Alan Moore has notoriously said he will never watch a film adaptation of his work, and after sitting through the two hour and forty five minute movie version of his classic comic, the "Watchmen", I think I'm starting to understand why. It's not that the "Watchmen" movie is bad, it's just that the nature of the medium is so different, that the nuances of the printed page are lost.
And whereas I thought the 2005 adaptation of "V for Vendetta" did a decent job translating Alan Moore's comic, the "Watchmen" lands somewhere in the middle for me. the "Watchmen" film isn't terrible, but it's not spectacular either, and left me longing to forget the movie, and go back and re-read the "Watchmen" book again.
As a regular reader of the "Watchmen" comic book when it came out in the eighties, I did feel like even at its epic length, the movie missed out on a lot of ground that was covered in the 12 issue series. And while there's an animated companion DVD that will feature the missing 'Tales of the Black Freighter' comic story that plays out in the "Watchmen" series, it's absence is felt in the feature length movie. Not only is this 'story within a story' gone, but we miss the interactions between the newsstand vendor and the teen-aged comic fan who appeared in every issue and added a much needed human perspective on the events in the "Watchmen" world as they unfold.
Another thing that kept throwing me off the "Watchmen" ride, was the choice of cliche' background music that kept cropping up. For example, did the cemetery scene really need to have Simon and Garfunkel's the "Sound of Silence" pumped over it? Hearing the song pulls the audience out of the movie universe, and added a layer of predictable cheesiness that didn't belong.

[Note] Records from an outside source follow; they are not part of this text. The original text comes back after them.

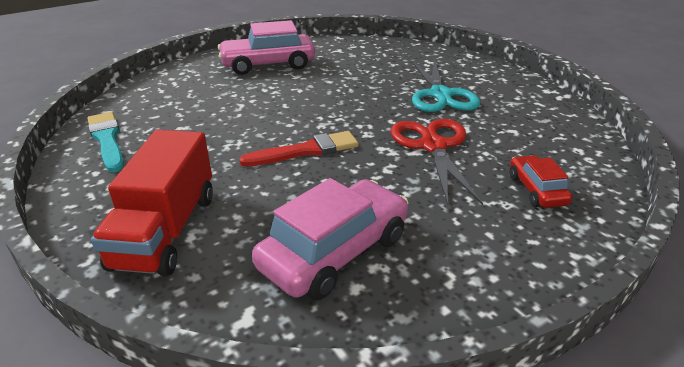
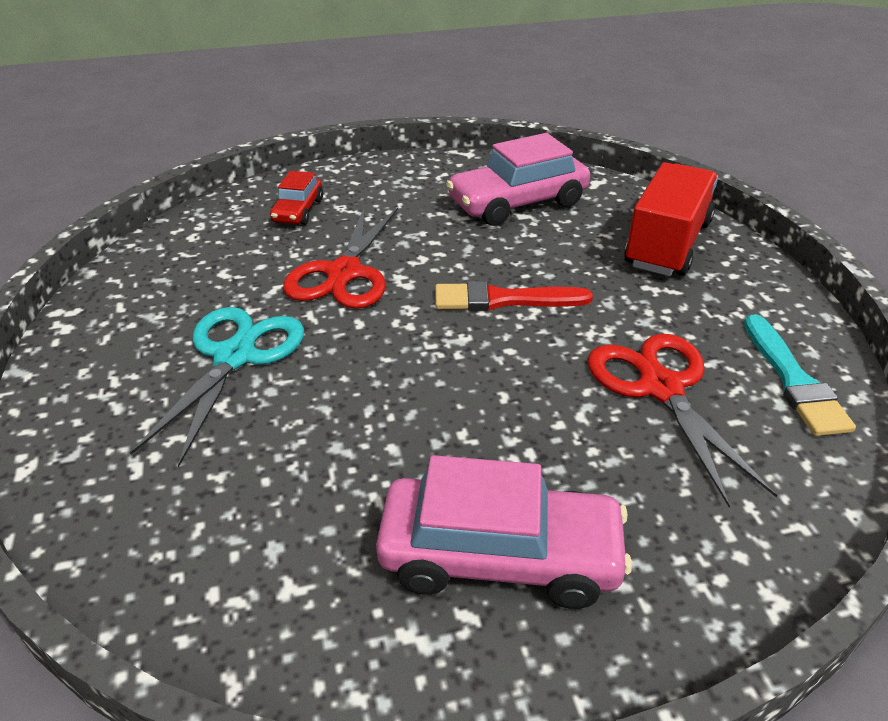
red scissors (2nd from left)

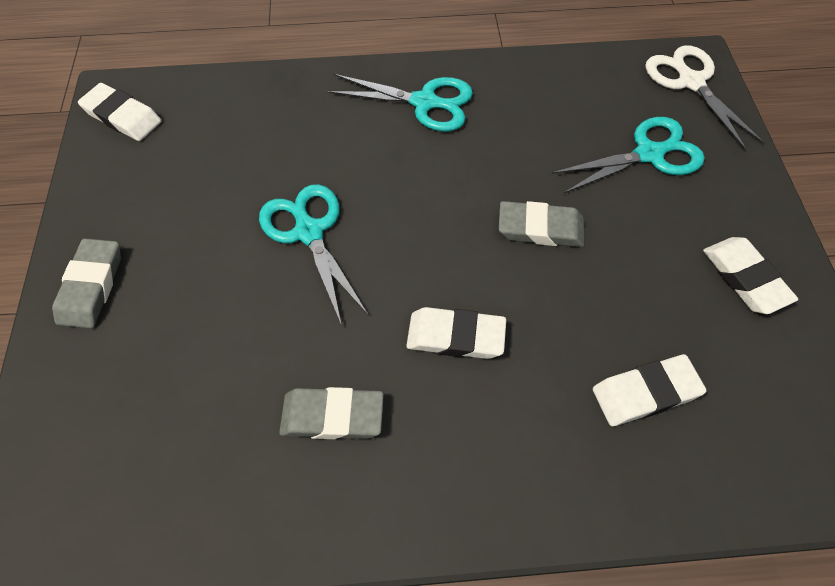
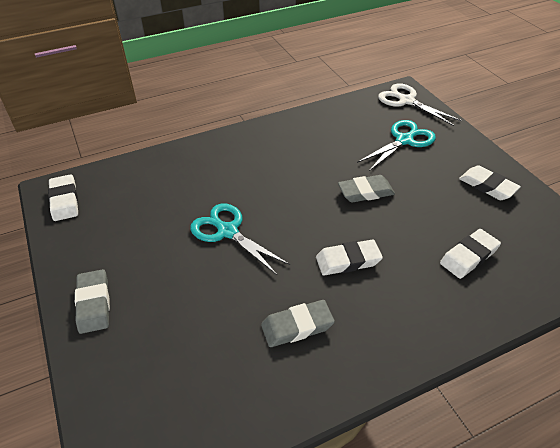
white eraser (1st from left)
turquoise scissors (2nd from left in the first image)

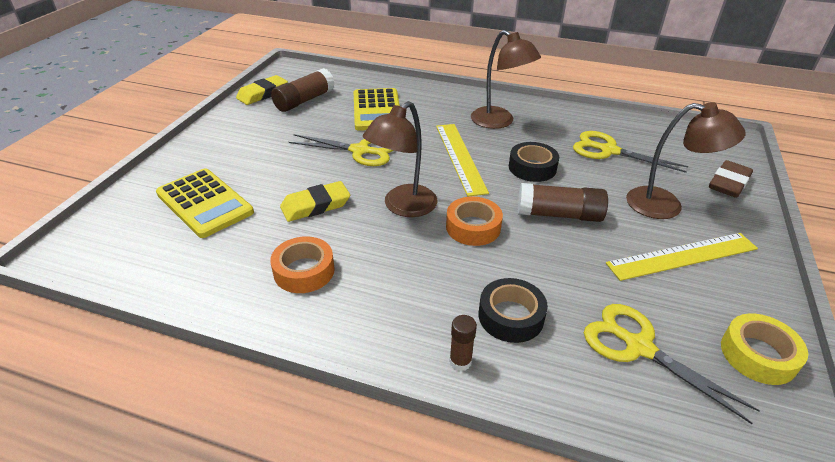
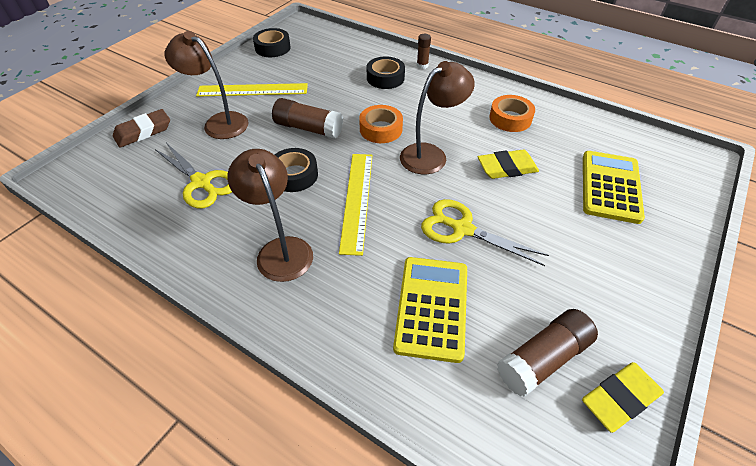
yellow calculator (2nd from left)
yellow scissors (3rd from left in the first image)
black tape (1st from left)

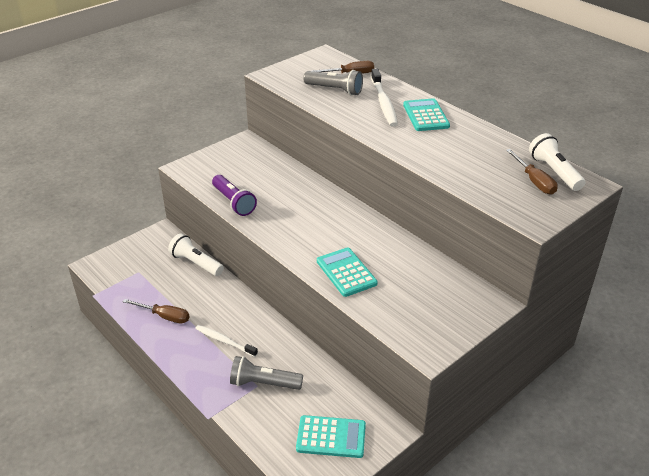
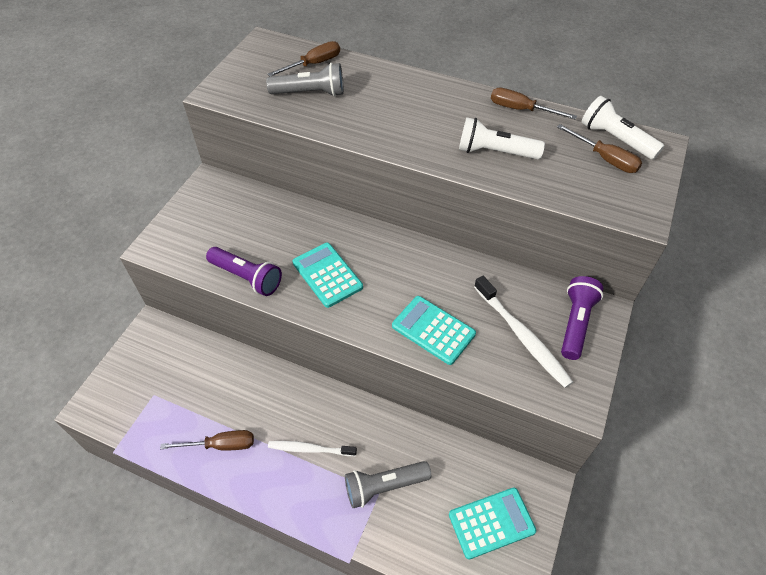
white flashlight (1st from left)
white toothbrush (2nd from left)
turquoise calculator (1st from left)
brown screwdriver (3rd from left)
purple flashlight (2nd from left)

That said, one of the times where the retro music interludes seemed to work, is when they re-purpose the Phillip Glass soundtrack to "Koyaanisqatsi" during a montage that reveals the villains master plan. The music is compelling and adds everything except a unique sound for the "Watchmen" movie to have.
To its credit, the "Watchmen" movie does it best to be faithful to the comic, and at times translates the work with panel by panel accuracy. The frozen photos seen in the opening credits sequence does well to provide a cool looking glimpse into the back story and Director Zack Snyder's signature slow motion fight camera work adds dimension to action scenes when they appear. And the former Bad News Bear, Jackie Earle Haley does a great job as the twisted vigilante Rorschach, and easily steals the show from the rest of the "Watchmen" cast.
While it still seems sad that Alan Moore refuses to have his name on any of the "Watchmen" movie materials, the film adaptation will hopefully inspire a new generation of readers to pick up the original "Watchmen" comic and enjoy Alan Moore's masterpiece as it was intended. Going to the bookstore myself, for Movie Magazine, this is Purple.